Recent years have also seen a significant number of literary fairy tale retellings. Writers like Tanith Lee, Shannon Hale, and Gregory Maguire have produced particularly successful novels based on classic fairy tales that readers return to again and again. This is because folklore is the bedrock of storytelling. When fairy tales are retold, they’re comfortingly familiar and often remind people of their childhoods.
For many of us, childhood stories are profoundly important because they took us on adventures that magnified the greatest desires and anxieties in our lives.
In The Annotated Classic Fairy Tales, Maria Tatar writes, “Fairy tales are up close and personal, telling us about the quest for romance and riches, for power and privilege, and, most important, for a way out of the woods back to the safety and security of home. Bringing myths down to earth and inflecting them in human rather than heroic terms, fairy tales put a familiar spin on the stories in the archive of our collective imagination.”

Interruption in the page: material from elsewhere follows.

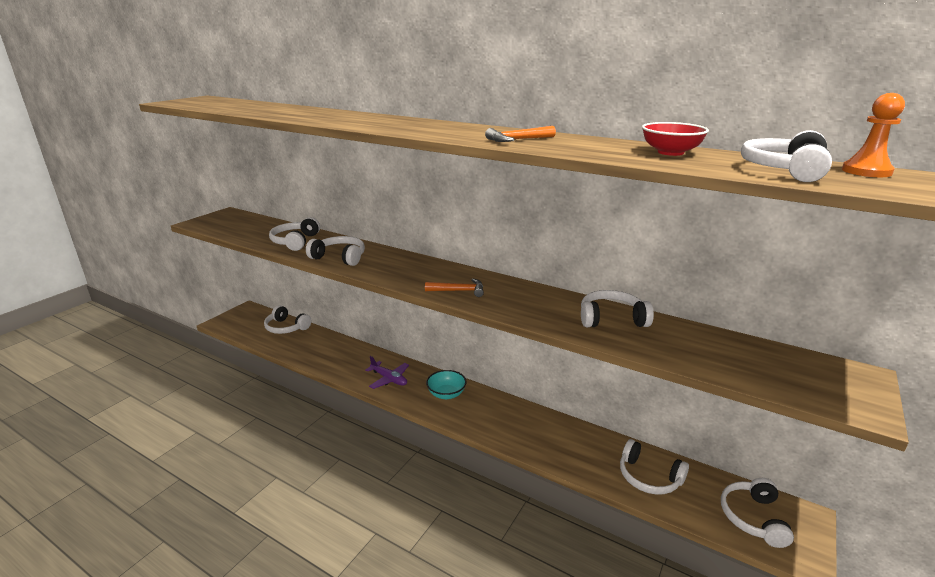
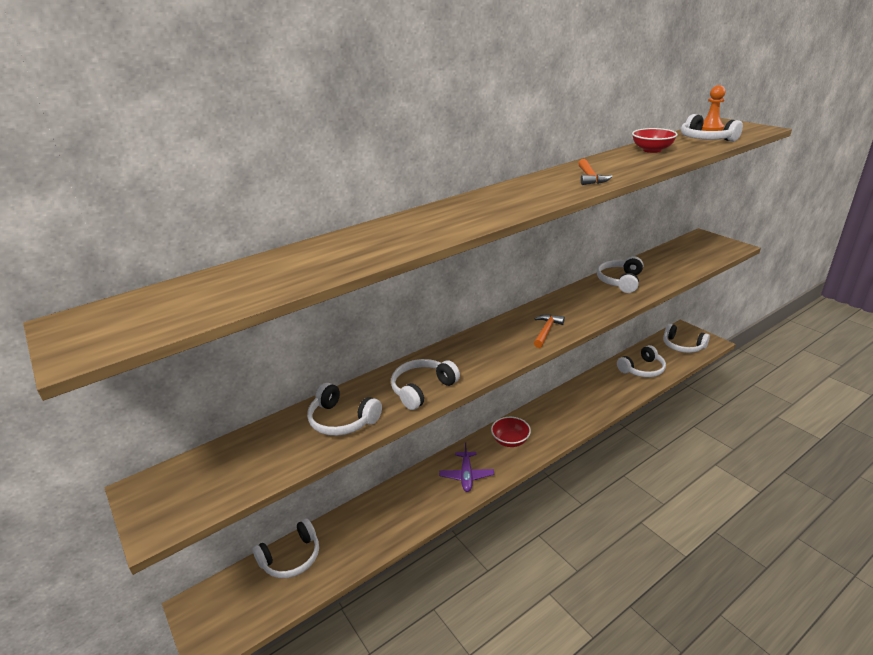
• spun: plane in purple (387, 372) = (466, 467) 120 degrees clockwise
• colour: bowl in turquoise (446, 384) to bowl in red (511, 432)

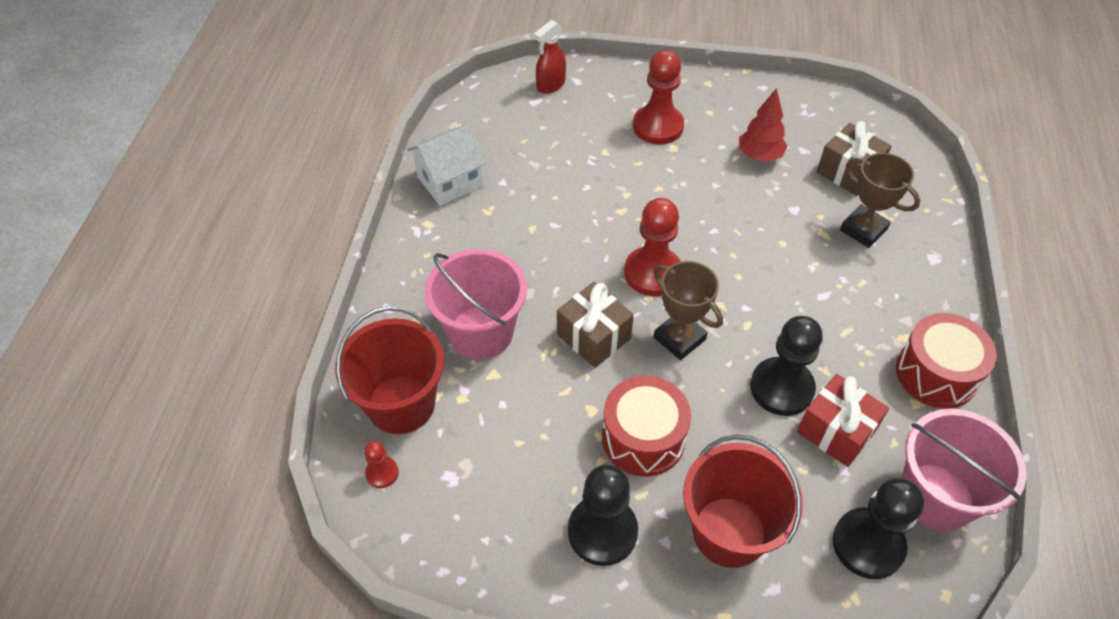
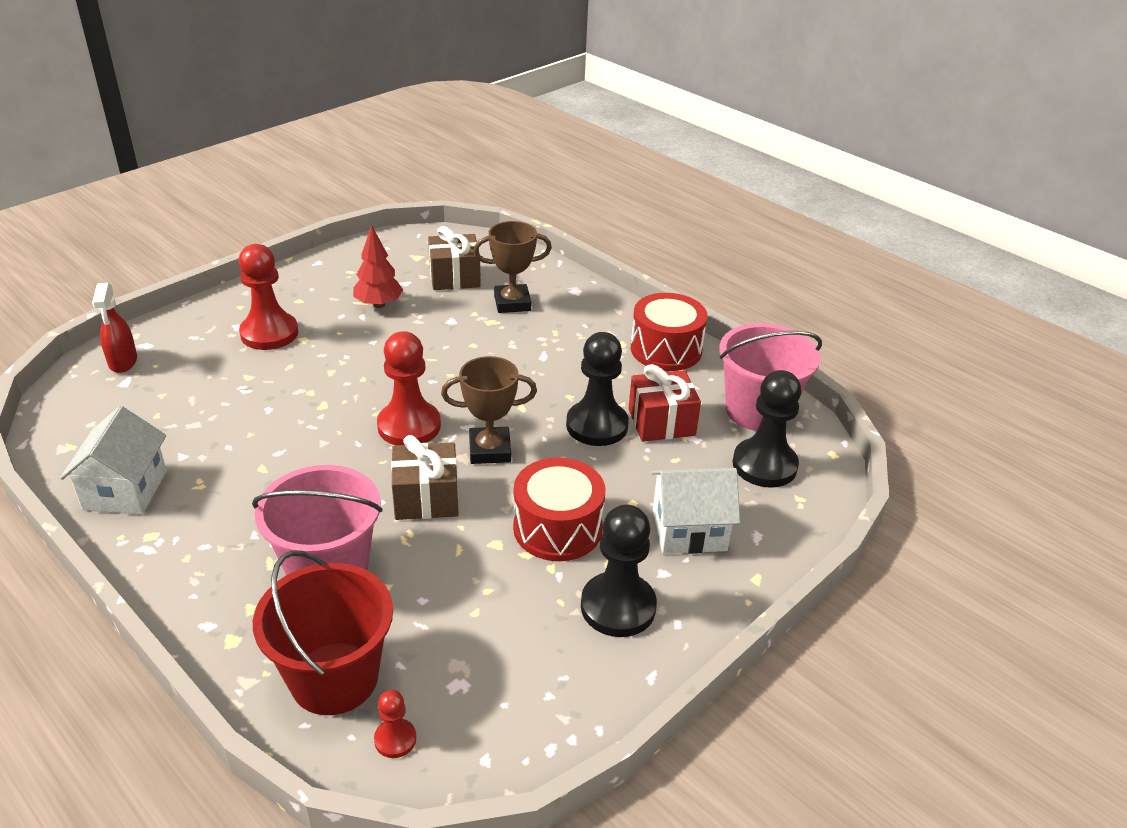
• exchanged: bucket in red (743, 501) to house in white (695, 511)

So why does this matter to us as writers? Many writers search for a completely original story to tell, but that isn’t always necessary in order to publish a successful book. Fairy tale retellings take tales as old as time and give them a fresh take that will resonate with readers and drive book sales.
This is not to say that you should drop the book you’re working on to put together a fairy tale inspired novel, but it is worth thinking about why folktales are everywhere in popular culture these days and why they have the staying power that they do.